FUND PARTICIPATION AGREEMENT
This Agreement entered into this ____ day of ________, 1992 between Security
First Life Insurance Company ("Insurer"), an insurance company organized under
the Delaware Insurance Code Security First Life Separate Account A ("Separate
Account"), a segregated asset account established by Insurer pursuant to the
Delaware Insurance Code X. Xxxx Price Growth Stock Fund, (the "Fund") an
open-end management investment company (or series thereof) organized under the
laws of the State of Maryland X. Xxxx Price Investment Services Inc. ("Fund
Distributor") and Security First Financial Inc. ("First Financial"), a Delaware
corporation.
WITNESSETH:
WHEREAS the Insurer intends to issue combination fixed and variable annuity
or variable annuity contracts or certificates (the "Contracts) through the
Separate Account; and
WHEREAS, First Financial has contracted to serve as the Distributor of the
Contracts issued by Insurer through the Separate Account; and
WHEREAS, it is the desire of the parties that shares of the Fund be acquired
by the Separate Account to fund one or more of the series of the Separate
Account pursuant to the terms of the Contracts.

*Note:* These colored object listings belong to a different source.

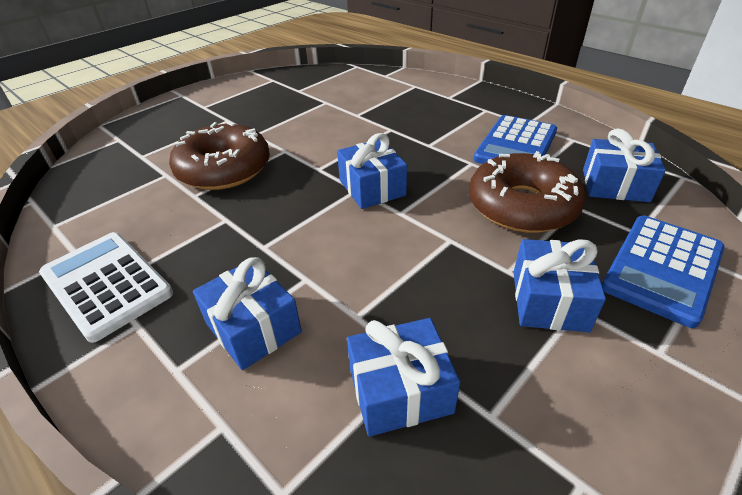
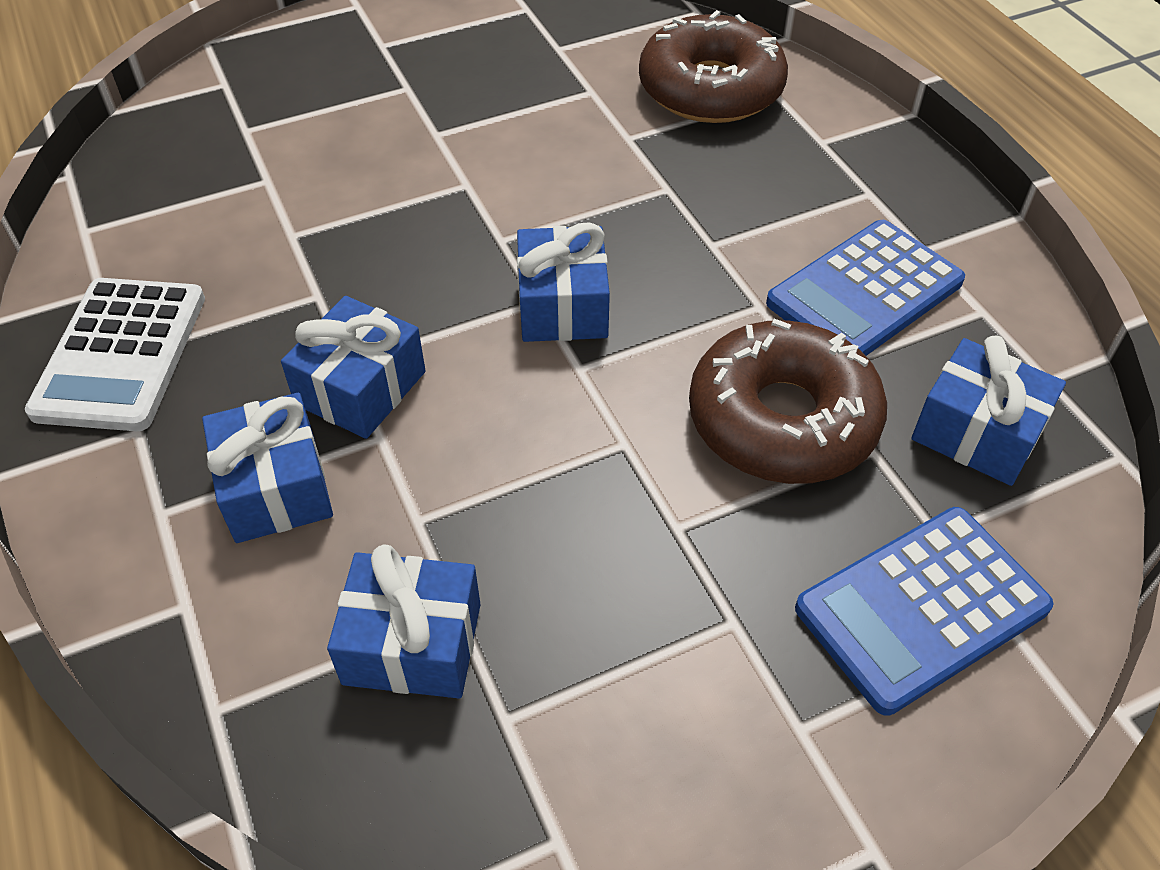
camera: 20 degrees right, 10 degrees up
(106, 284) = (121, 354): white calculator -> white calculator turned 150 degrees counterclockwise
(224, 169) = (355, 195): brown donut -> brown donut (710, 89)
(549, 300) = (700, 595): blue gift -> blue gift (360, 388)

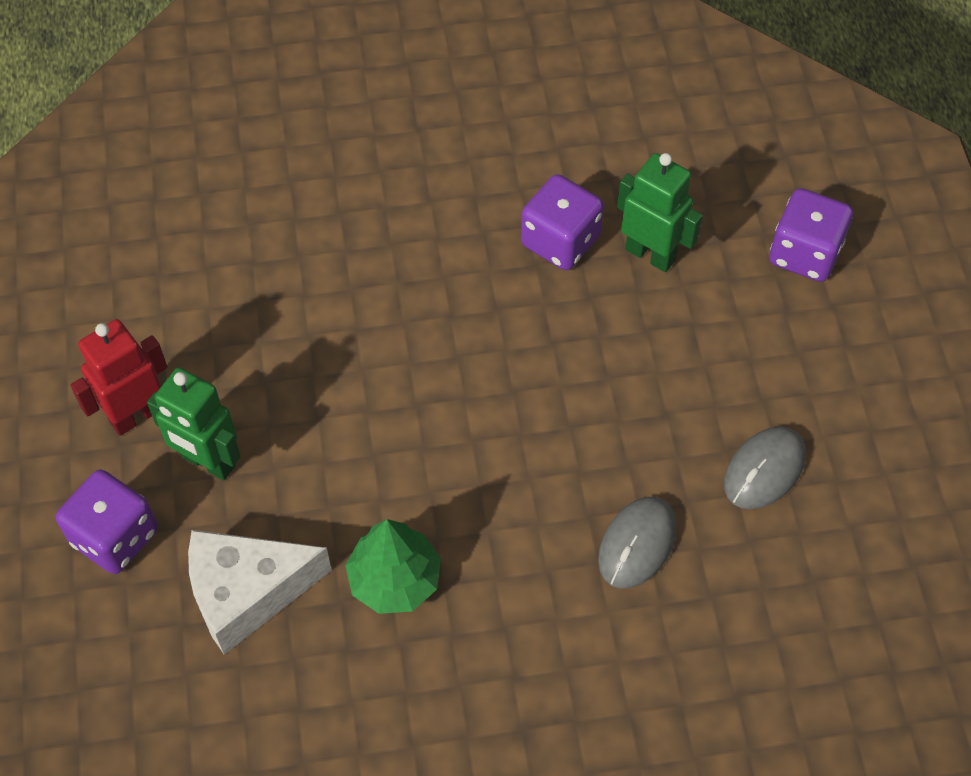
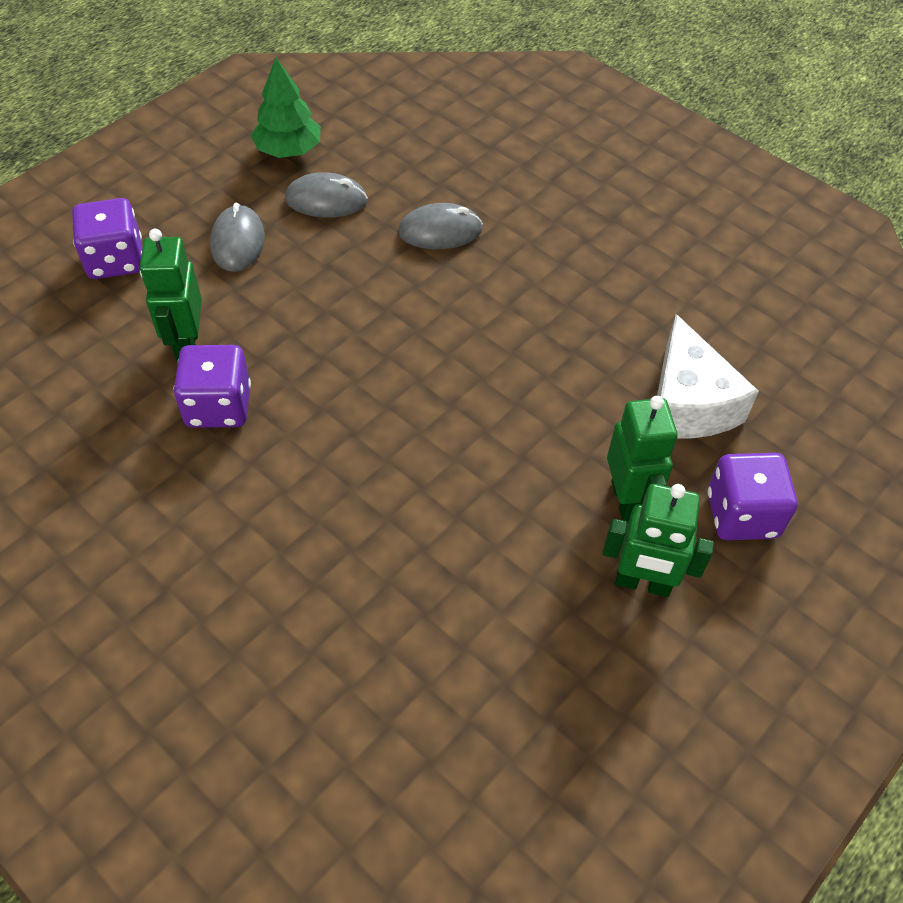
camera: 130 degrees left, 5 degrees down
(136, 415) = (643, 583): red robot -> green robot
(247, 593) = (688, 403): white cheese -> white cheese turned 45 degrees clockwise
(394, 579) = (591, 332): green tree -> green tree (288, 150)
(757, 359) = (238, 242): none -> grey mouse

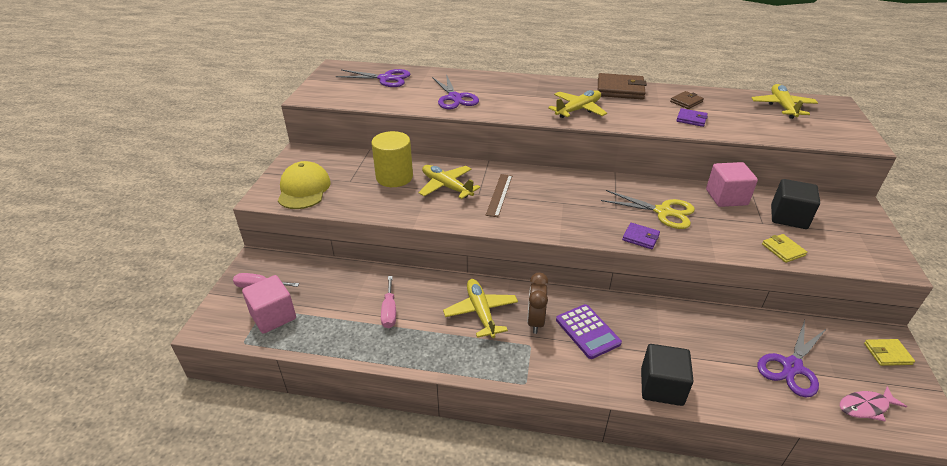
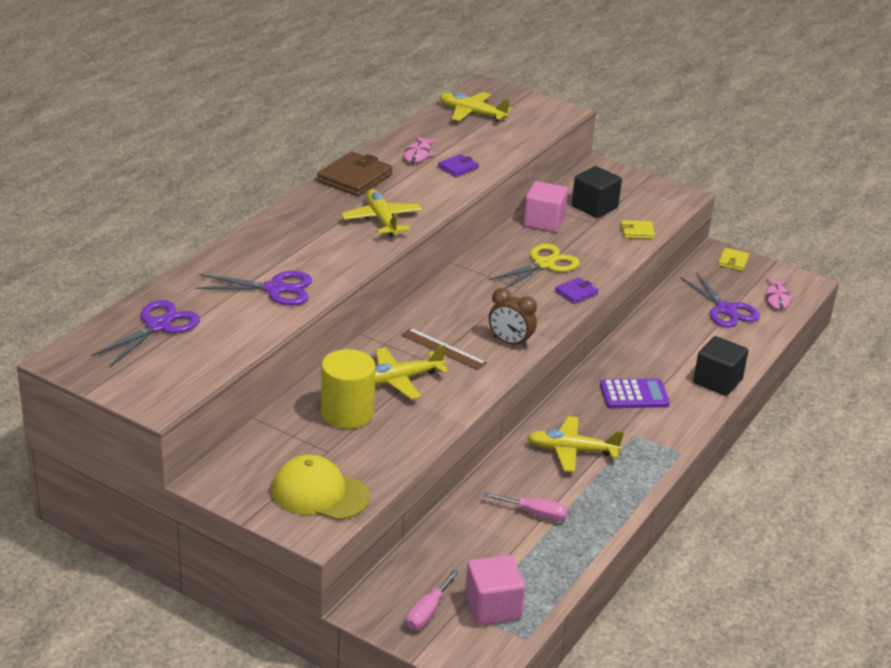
camera: 70 degrees left, 5 degrees down
(535, 321) = (604, 420): brown clock -> brown clock (510, 343)
(686, 102) = (418, 154): brown wallet -> pink fish

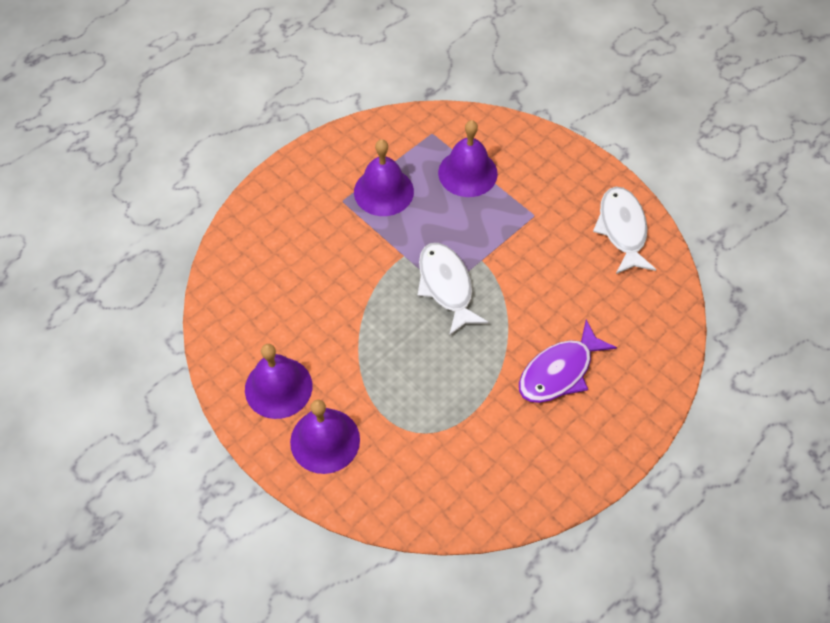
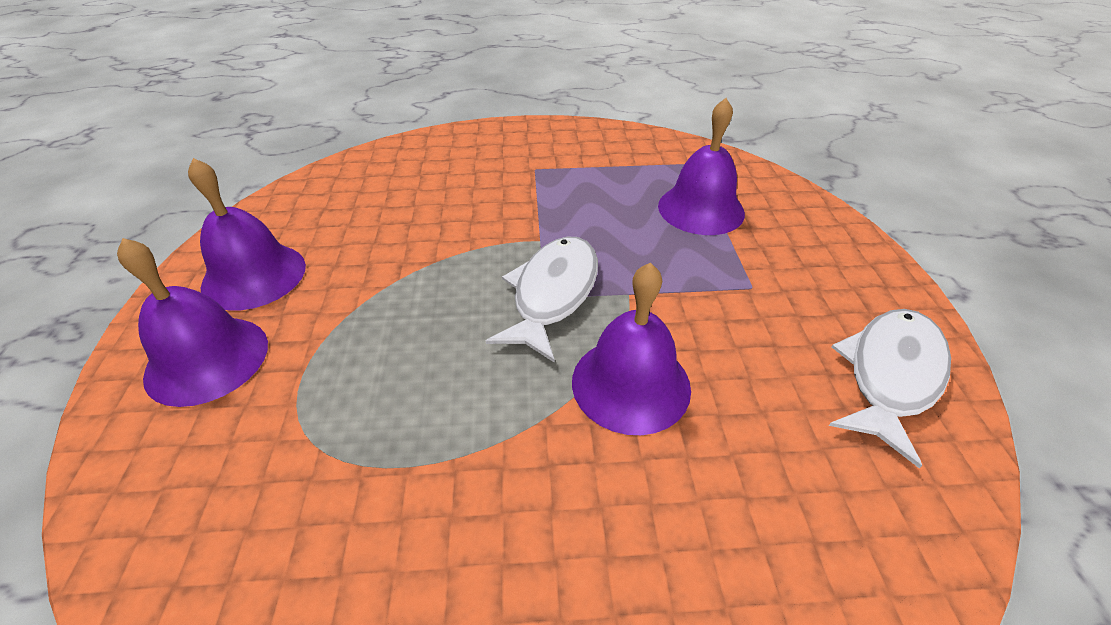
camera: 40 degrees right, 15 degrees down
(383, 191) = (585, 181): purple bell -> purple bell (631, 384)
(559, 371) = (596, 509): purple fish -> none

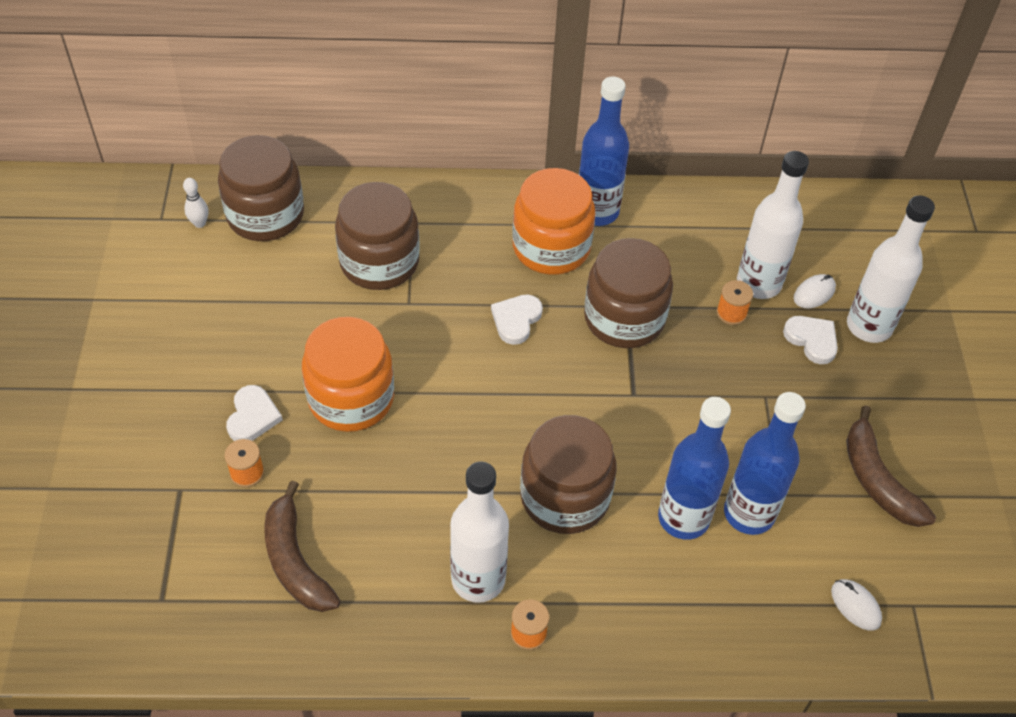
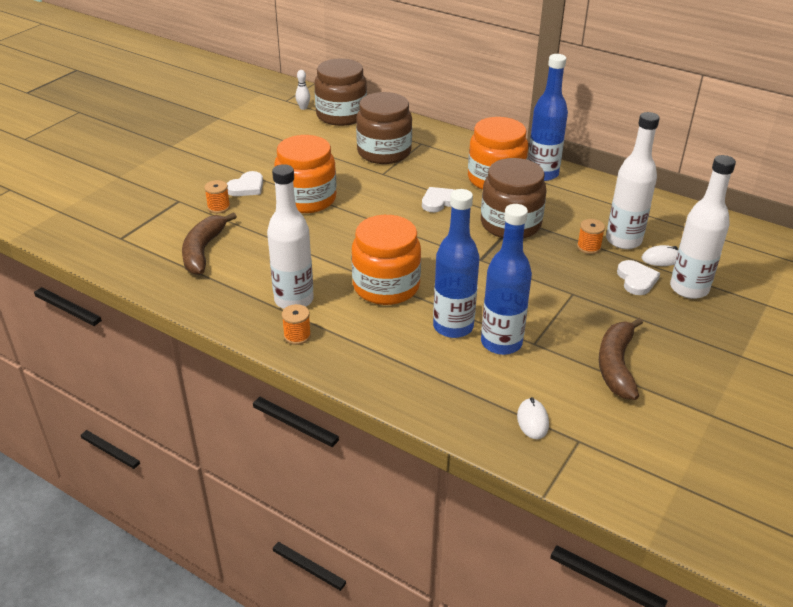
camera: 35 degrees right, 15 degrees down
(565, 497) = (386, 286): brown jar -> orange jar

NOW THEREFORE, in consideration of the foregoing and the mutual covenants
and conditions set forth herein, Insurer, the Separate Account, the Fund, the
Fund Distributor and First Financial hereby agree as follows:
1. The Contracts funded through the Separate Account will provide for the
allocation of net amounts in the various series of the Separate Account for
investment in the shares of the Fund, the shares of which Fund will underlie
one series. The selection of a particular Separate Account series is to be made
by the contractholder, and such selection may be changed in accordance with the
terms of the Contracts.
2. No representation is made as to the number or amount of such Contracts to
be sold. Insurer and First Financial will make reasonable efforts to market
such Contracts and will comply with all applicable Federal or state laws in
connection therewith.
3. The Fund, or any such other agency as specified by the Fund, will provide
closing net asset valued dividend information, and capital gain information at
the close of trading on the New York Stock Exchange each business day, to
Insurer. The Fund will establish an account for transactions within the
Separate Account. In accordance with procedures agreed upon between the Fund
and the Insurer, orders by Insurer for the Separate Account will be placed
separately and will be sent no later than 10:00 a.m. EST the morning of the
business day following receipt by Insurer (provided such orders are received by
Insurer at the close of trading for the Fund), directly to the Fund, or its
specified agent. Payment for net purchases will be wired to a custodial account
designated by the Fund, so as to coincide with the order for Fund shares.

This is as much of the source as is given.